The five-year plan included “stretches in a number of areas” that required “very solid execution” by employees, Manley said.

Marchionne’s approach to managing Chrysler differs from how CEO Dan Akerson has led General Motors Co. (GM) following a government bailout of its own in mid-2009. Akerson, 64, has issued fewer targets and GM doesn’t provide forecasts for its earnings or sales.

Of the few goals for GM that Akerson has made public, he targeted 60,000 global sales of the Chevrolet Volt plug-in hybrid this year. In June, he said that 2012 Volt sales probably would finish as many as 25,000 deliveries short of that goal. He hasn’t publicly set a timetable for his plan to improve GM’s operating margins to match those of Hyundai Motor Co. (005380) and Volkswagen AG. (VOW)

Hitting Targets

In executing the turnaround plan that he laid out shortly after taking over Chrysler, Marchionne is repeating a tactic he used after becoming Fiat’s CEO in 2004. Fiat made good on many of the targets in the five-year plan that the Italian automaker announced that year until a global credit crunch derailed the company’s performance in 2008.

Marchionne in some respect “had the wind at his back” in both of those comebacks, said Maryann Keller, the principal of a self-named consulting firm in Stamford, Connecticut. The European auto market was “quite strong” in Marchionne’s first few years running Fiat, and he was able to use a $2 billion payment from General Motors Corp. that resolved a failed venture in 2005 to plug into the freshening of Fiat’s product line.
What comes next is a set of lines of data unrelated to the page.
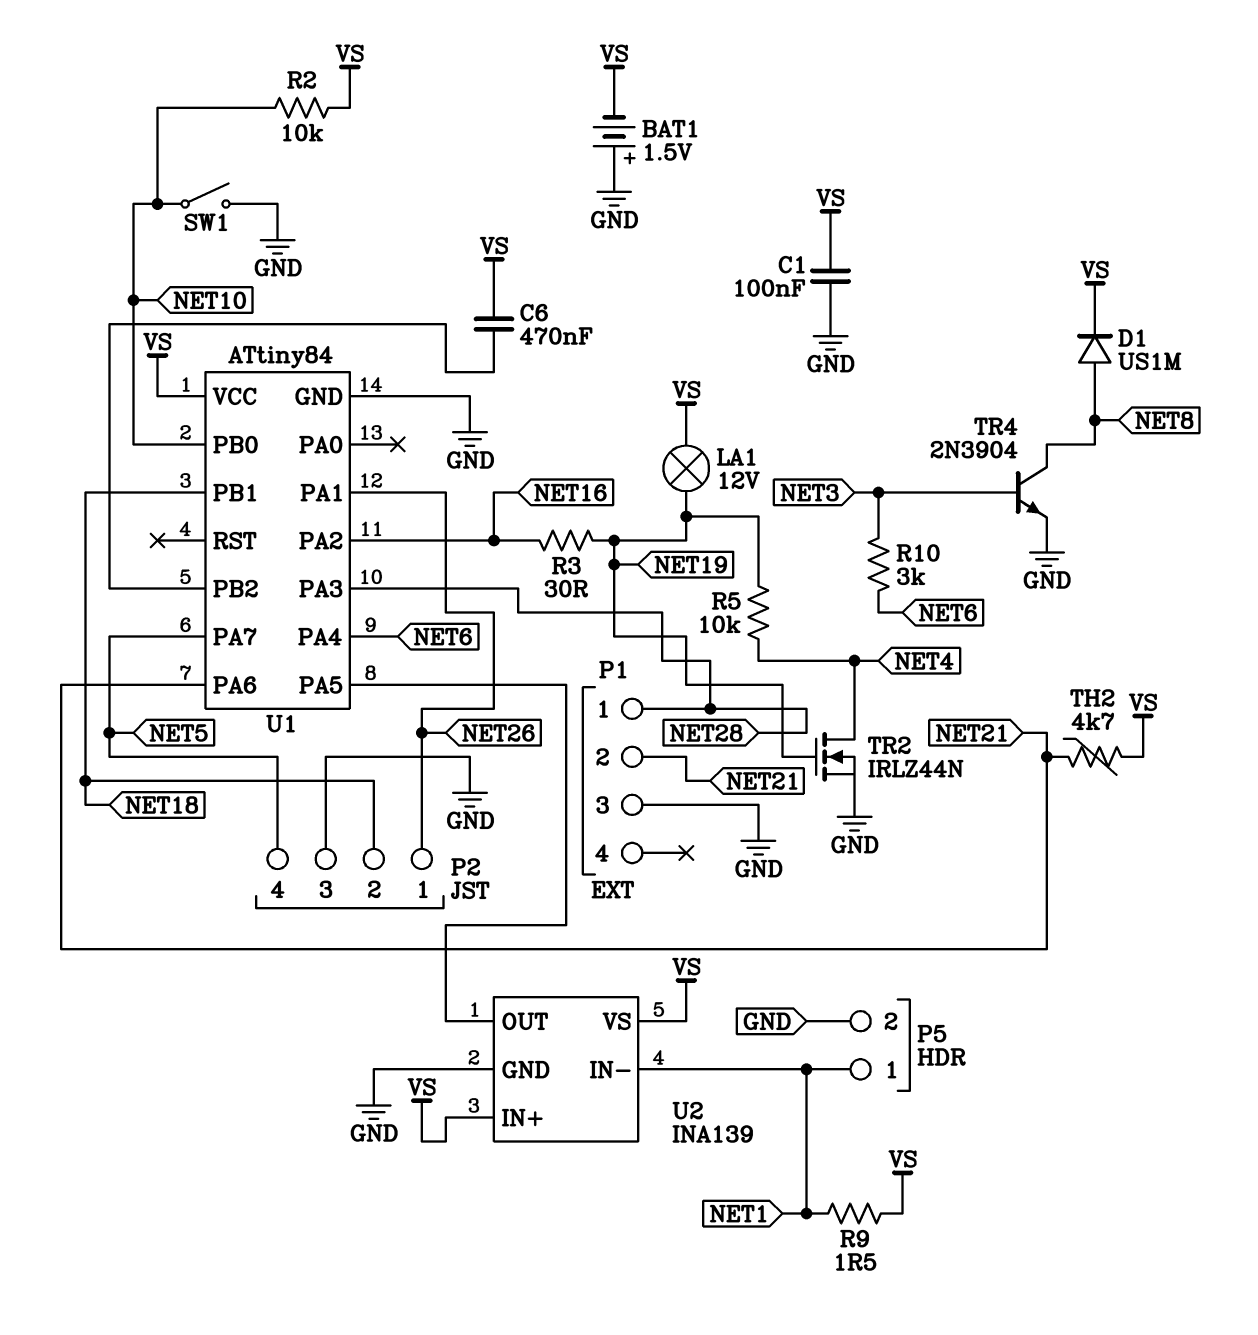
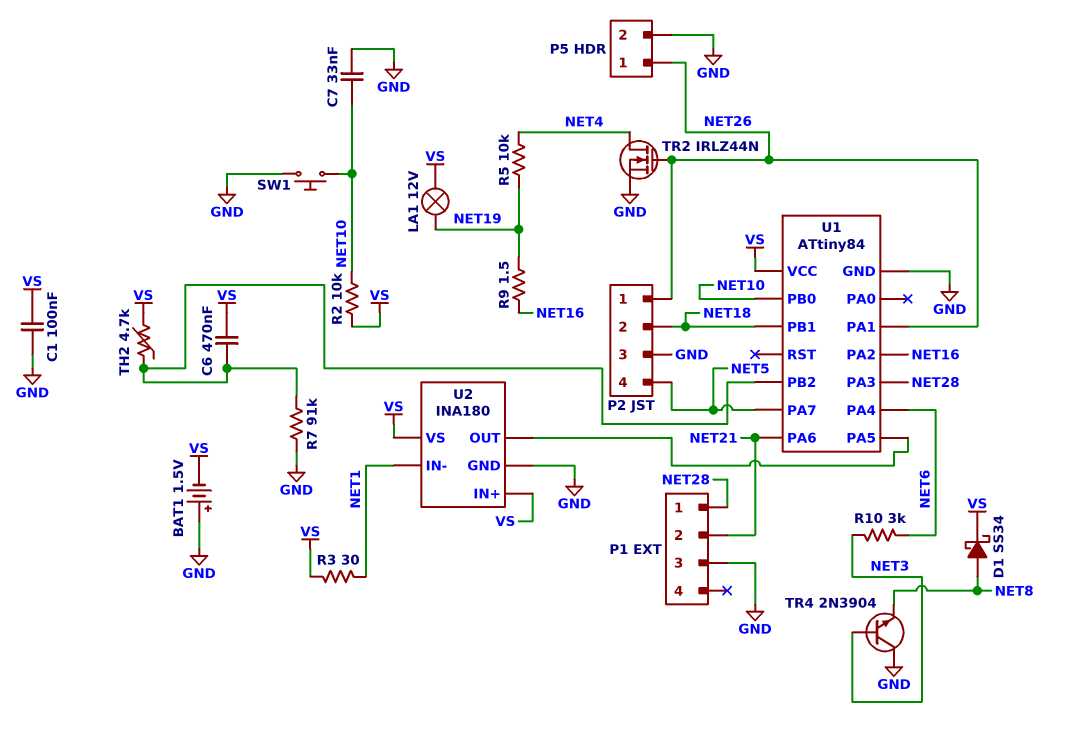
C7: none -> 33nF (GND, NET10)
D1: diode US1M (A NET8, K VS) -> schottky SS34 (A NET8, K VS)
P5 pin 1: NET1 -> NET26
R3: 30 (NET16, NET19) -> 30 (NET1, VS)
R7: none -> 91k (GND, U1/PB2)
R9: 1.5 (NET1, VS) -> 1.5 (NET16, NET19)
SW1: switch (GND, NET10) -> button (GND, NET10)
TH2: 4.7k (NET21, VS) -> 4.7k (U1/PB2, VS)
TR2: NMOS IRLZ44N (G NET19, D NET4, S GND) -> NMOS IRLZ44N (G NET26, D NET4, S GND)
TR4: NPN 2N3904 (B NET3, C NET8, E GND) -> NPN 2N3904 (B NET3, C GND, E NET8)
U2: INA139 -> INA180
With Chrysler, Marchionne inherited a company that shed capacity, debt and an uncompetitive cost structure through the government-backed bankruptcy in 2009, when the U.S. auto market was bottoming, Keller said in a telephone interview.

“When you look at how any executive performs, you have to put it in the context of the environment in which they find themselves,” Keller said. Now, with Fiat, Marchionne “faces a challenge unlike any other.”

New Models

The glaring issue that Marchionne faced when Fiat took control of Chrysler was its lackluster product, Keller said. The automaker introduced 16 new or refreshed models in the 19 months after emerging from its U.S.-backed bankruptcy. Models that have undergone the most significant redesigns, such as the 300 and Grand Cherokee, have won praise by critics.

“I give him an A+ for what he’s been able to do,” Keller said. “Nobody thought -- I certainly didn’t -- that he could have so quickly redesigned so much of the old Chrysler product that was frankly pretty awful. He managed to turn it around.”

Chrysler’s daylong presentation of its business plan in November 2009 included 27 slides devoted to quality.

Building Credibility

“In the past, we were reluctant to even understand that we weren’t very good, and certainly even beyond that, reluctant to state it to the public that we’re really lousy and we’re going to get this much better,” Doug Betts, global quality chief for Chrysler and Fiat, said in an interview. “I don’t know how you can have any credibility to say you’re going to improve if you don’t own up to the fact that you’re lousy.”

Betts said models that Chrysler has redone “from scratch” have made “huge” improvements in testing by Consumer Reports, whose reviews are considered objective because it doesn’t accept advertising and buys every vehicle it tests.

The vehicles that Chrysler has “intervened” with, while not completely making over, still aren’t “completely competitive” in Consumer Reports testing, Betts said.

“That’s fair,” he said. “It gives me heart because I know we’re going to redo all of them eventually. It’s just going to take more time.”